In a speech on Wednesday laying out his vision, Trump touted some of the policy proposals he’s already put forward. They include passing a $1 trillion infrastructure spending package, the benefits of which he said would largely flow to inner cities; closing the trade deficit with various countries and threatening American manufacturers who move factories abroad; and lowering the corporate tax rate from 35 to 15 percent.
But he also laid out some new ideas specifically targeted, he said, at African Americans and city dwellers, a “new deal for Black America” focused on jobs, education, and public safety.
As part of this deal, Trump would allow social workers who handle cases for the Temporary Assistance for Needy Families (TANF) cash welfare program to convert the money into “repayable but forgive-able [sic] micro-loans.” Trump claimed that this would encourage the creation of small businesses, but gave no further details.
It’s unclear how much of a say welfare recipients themselves would get in whether they received a loan or a cash benefit. Trump’s wording seems to suggest it would be at the discretion of case managers, but a spokesperson for the Trump campaign did not respond to an emailed request for clarification.

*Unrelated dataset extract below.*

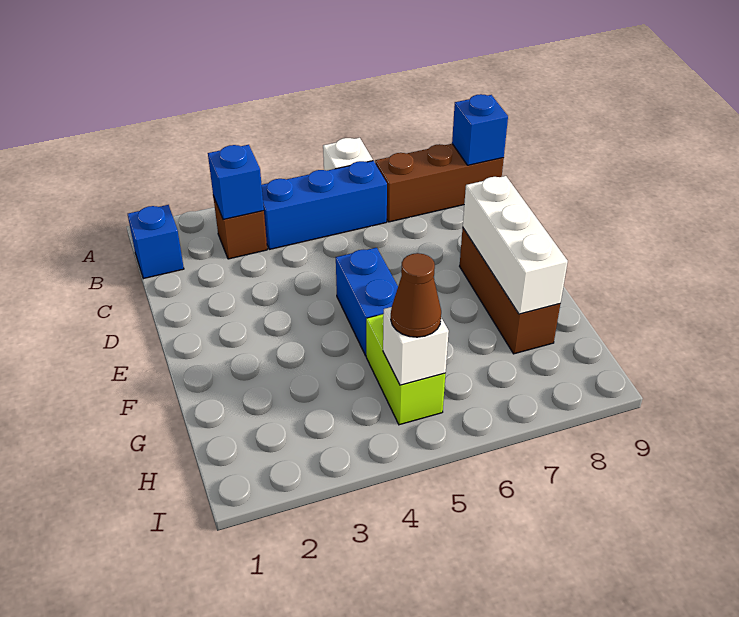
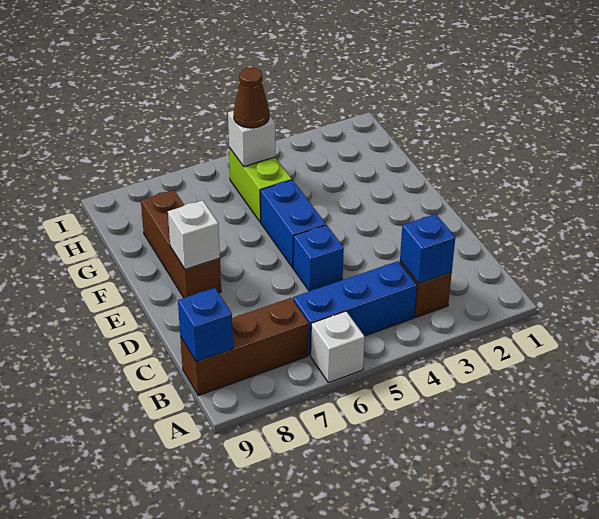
blue brick B1 level 1 -> blue brick D5 level 1
white brick E8:G8 level 2 -> white brick E8 level 2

Very few people actually receive TANF today, thanks in large part to the reforms signed into law by President Bill Clinton in the 1990s. Before reform, nearly three-quarters of needy families got benefits from Aid to Families with Dependent Children (AFDC), TANF’s predecessor; today about a quarter receive welfare benefits. Those who do get welfare are usually in real need of assistance: On average, those families make just $946 a month, or a bit over $11,000 a year.

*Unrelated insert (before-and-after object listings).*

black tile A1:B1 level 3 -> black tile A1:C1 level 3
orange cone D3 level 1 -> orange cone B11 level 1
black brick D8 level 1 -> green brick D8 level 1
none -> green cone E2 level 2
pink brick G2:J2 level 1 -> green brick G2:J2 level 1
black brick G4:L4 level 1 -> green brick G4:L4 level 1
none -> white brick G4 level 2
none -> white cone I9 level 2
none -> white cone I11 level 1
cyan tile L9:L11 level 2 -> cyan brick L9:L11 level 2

It’s not clear, then, how turning much-needed cash benefits, which can buy things not covered by other assistance programs, into a business loan would benefit them. While microfinance has become popular among philanthropists and lenders who invest in developing countries, research has found that microloans don’t significantly reduce poverty and might even make things worse for the most destitute.

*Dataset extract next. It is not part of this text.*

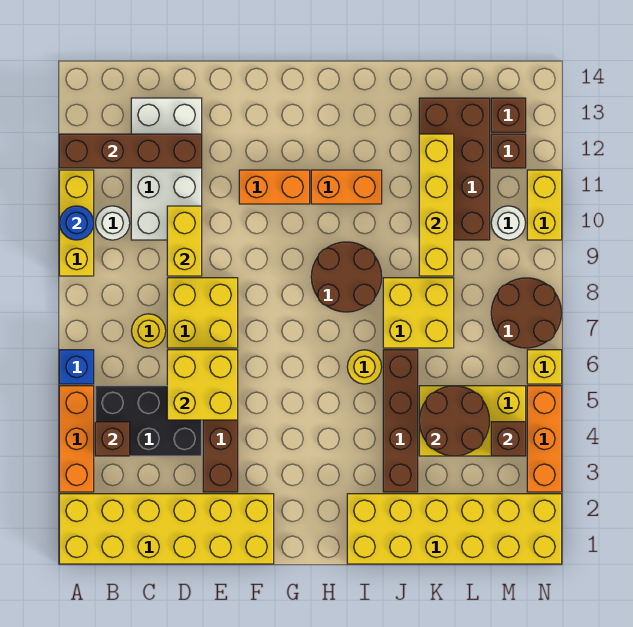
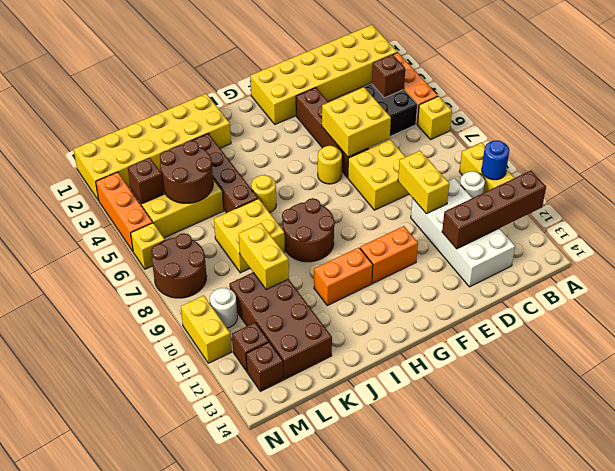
blue brick A6 level 1 -> yellow brick A6 level 1
yellow round brick C7 level 1 -> yellow round brick F6 level 1
yellow brick K9:K12 level 2 -> yellow brick K9:K10 level 2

Because low-income microloan borrowers are often a riskier investment than a traditional business, the loans they receive often come with incredibly high interest rates. That potentially leaves borrowers worse off if they can’t recoup enough profits.
Sending low-income people cash, on the other hand, has a good track record. Giving the poor money without strings attached has been found to increase earnings, work, and well-being while reducing hardship in countries such as Kenya, Liberia, Mexico, South Africa, and Uganda. It even worked in North Carolina when the Eastern Band of Cherokee Indians distributed casino profits to its members. Giving the poor more cash in the U.S. has the potential to dramatically reduce poverty.
Trump put forward other plans to get credit to African-American communities. He called for a “21st century Glass Steagall” — referring to the Depression-era law, repealed in the 90s, that enacted firewalls in banks between regular consumer lending and high-risk investment and insurance activities — “and, as part of that, a priority on helping African-American businesses get the credit they need.”
It’s true that people of color are more likely to be denied credit and end up paying higher interest rates on loans when they get them. But without details, it’s not at all clear how resurrecting Glass-Steagall would help. Bringing back the law could, in theory, lower risk in the financial sector and therefore make it more stable in a crisis while also reducing the size and power of Wall Street. But none of that would impact banks’ racial lending practices.
Trump also proposed “tax holidays” on firms that invest in inner cities, as well as new tax breaks to entice foreign companies to headquarter in “blighted American neighborhoods.” He also put forward the idea of allowing cities and states to seek federal disaster designation — currently only available in the wake of a natural disaster — to get funding that could let them rebuild infrastructure, demolish abandoned properties, and hire more police.
Police and safety is a major focus for his urban renewal strategy beyond economics. “The problem is not the presence of police but the absence of police,” he said, promising to increase funding and training for law enforcement in order to reduce crime.
He repeated a familiar talking point of his: that black Americans live in an environment of “crippling crime and violence.” He told the audience, “I mean you walk to the store to buy a loaf of bread, maybe with your child, and you get shot, your child gets shot,” adding the false claim that murders are at the highest rate in 45 years.
While violence is a concern in some cities, and the FBI recently reported an increase in violent crime, overall the trend over recent decades has been toward a dramatic decrease in violence across the country decades, particularly in cities.
Trump also made stark claims of high poverty and unemployment rates among African Americans. While blacks have higher rates of poverty and joblessness than whites, African Americans have also seen important gains: On these economic measures, they are doing better now than at any time in the country’s history. Trump’s proposals are unlikely to make those gains accumulate faster, and could in fact make things worse.